CENSO 2022: De Terra e Paixão a Renascer: Globo se arrisca por audiência de 'novo Brasil'

Os primeiros dados do Censo 2022 dão certo alívio para Globo, criticada por investir em três novelas rurais em apenas dois anos no horário nobre. A emissora antecipou uma tendência apontada pela pesquisa do IBGE (Instituto Brasileiro de Geografia e Estatística) --de que a população está migrando dos grandes centros urbanos rumo ao interior. Os números, porém, impõem um desafio: essa audiência é politicamente arredia aos produtos da casa.

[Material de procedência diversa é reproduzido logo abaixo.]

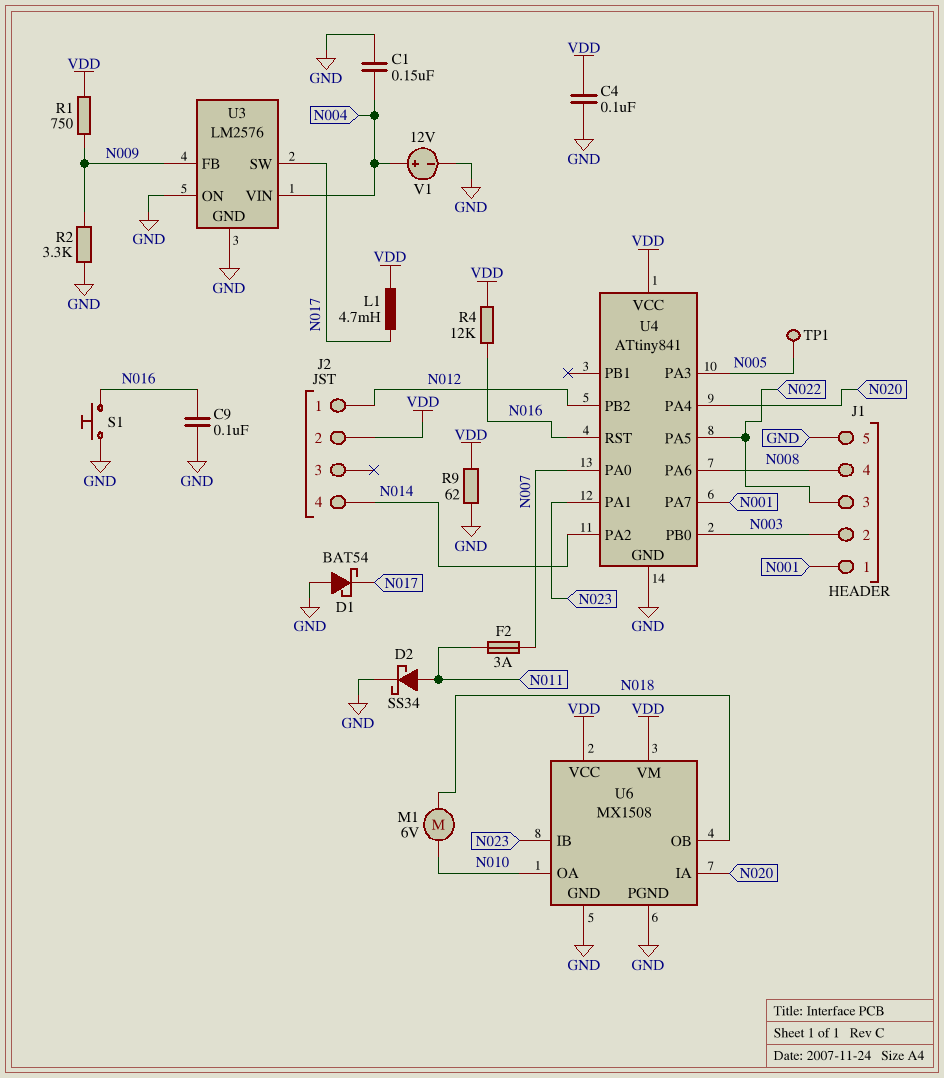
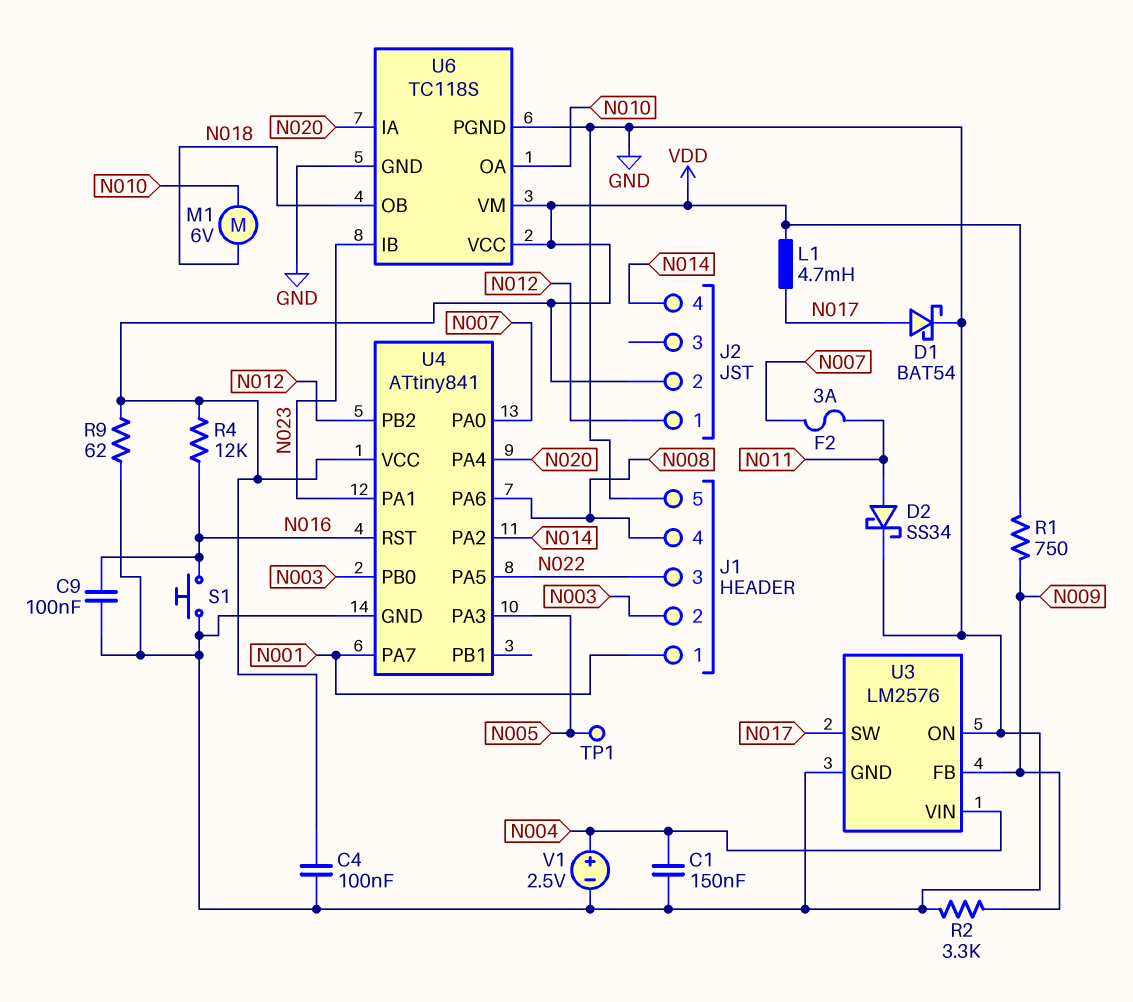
D1: schottky BAT54 (A GND, K N017) -> schottky BAT54 (A N017, K GND)
U6: MX1508 -> TC118S
V1: 12V (plus N004, minus GND) -> 2.5V (plus N004, minus GND)

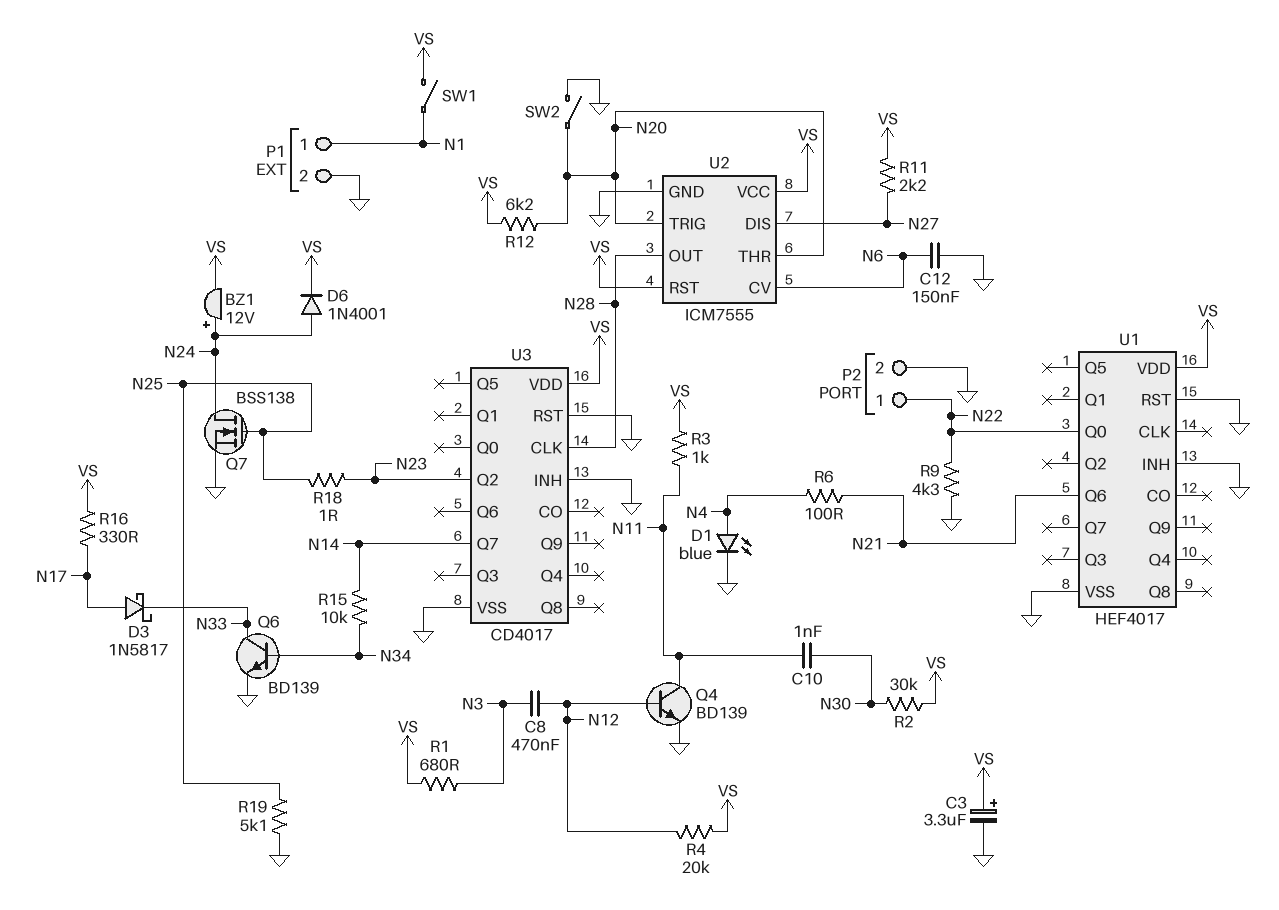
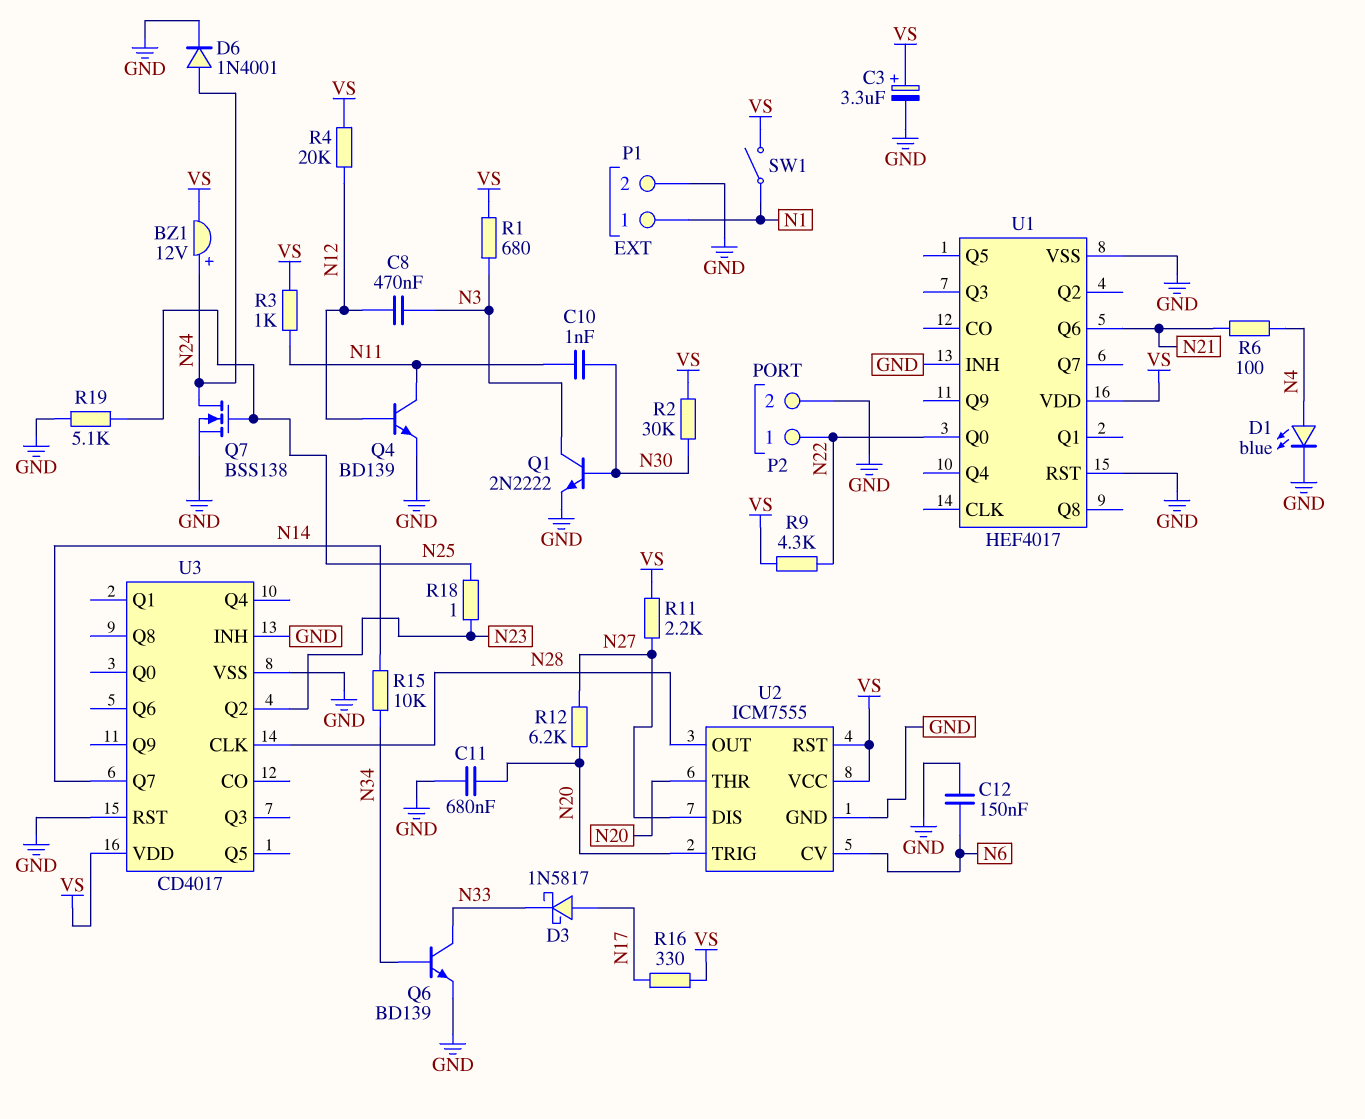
C11: none -> 680nF (GND, N20)
D6: diode 1N4001 (A N24, K VS) -> diode 1N4001 (A N24, K GND)
Q1: none -> NPN 2N2222 (B N30, C N3, E GND)
R9: 4.3k (GND, N22) -> 4.3k (N22, VS)
R12: 6.2k (N20, VS) -> 6.2k (N20, N27)
SW2: switch (GND, N20) -> none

Não foi à toa que o Centro-Oeste serviu de cenário para duas das três tramas: Pantanal (2022) e Terra e Paixão, ambas ambientadas no Mato Grosso do Sul. A região cresce a uma média anual de 1,2%, mais do que o dobro da média nacional (0,52%), impulsionada pelo dinheiro das commodities.

O próprio folhetim de Walcyr Carrasco já fez diversos acenos ao agronegócio, até limpando a barra para um dos setores mais intimamente ligados ao desmatamento e à crise hídrica. Caio (Cauã Reymond), por exemplo, não se cansa de falar dos tais bons produtores --os responsáveis por colocar comida na mesa dos brasileiros.

A declaração é questionável, não só porque a soja não está na base da alimentação dos brasileiros, mas porque é a agricultura familiar --e não o agronegócio-- que produz 70% dos alimentos consumidos internamente.

Contudo, o discurso é fundamental para entender o porquê de a Globo insistir em manter o remake de Renascer logo após Terra e Paixão. Se por um lado a emissora se arrisca ao produzir histórias com temas bastantes semelhantes, ela mantém boas relações não só com o principal setor produtivo do país, mas também buscando fidelizar o público que surge no entorno das plantações.

Irandhir Santos e Renato Góes em Pantanal

País partido
A principal dor de cabeça para a Globo é que o Centro-Oeste também se converteu em um dos principais territórios da extrema-direita nas últimas eleições presidenciais. Jair Bolsonaro (PL) venceu com considerável folga Luiz Inácio Lula da Silva (PT) nos Estados da região no segundo turno: 58,71% em Goiás; 58,81% no Distrito Federal; 59,49% no Mato Grosso do Sul; e 65,08% no Mato Grosso.

Bolsonaro, aliás, travou uma queda de braço com a rede dos Marinho durante os quatro anos do seu mandato. Ele frequentemente desqualificava o Jornalismo da emissora, e os seus apoiadores apontavam os produtos do Entretenimento como “degenerados” --sobretudo as novelas.

A decisão do TSE (Tribunal Superior Eleitoral) em tornar o ex-presidente inelegível até 2030 pode até dar um respiro para as ambições da Globo na região. O estrago, contudo, já foi feito.

O avanço das religiões evangélicas, que já representam 26,8% da população no Centro-Oeste, também pesa na balança. Recentemente, a direção da emissora mandou diminuir o destaque a tramas LGBTQIA+ em tramas como Vai na Fé e Amor Perfeito.

Antonio Fagundes e Adriana Esteves em Renascer

Cinturão do agro
Renascer até mantém os esforços da Globo dentro do agronegócio, que já avança sobre o gosto do brasileiro, bancando nomes como Ana Castela --que canta a abertura de Terra e Paixão-- no topo das paradas. O foco, porém, também se desloca para novos cinturões do agro no Norte e no Nordeste.

O folhetim de Benedito Ruy Barbosa se passa na região cacaueira da Bahia, que hoje se destaca por outro produto. Trata-se do algodão, produto que transformou Luis Eduardo Magalhães em uma das cidades que mais cresceu em termos populacionais nos últimos 12 anos.

O Norte, porém, ainda permanece com uma fronteira um tanto inexplorada pelo horário nobre, apesar do “boom” populacional de Manaus ou de Parauapebas ¶. A última novela das nove a se passar por lá foi O Outro lado do Paraíso (2017), ambientada no Tocantins.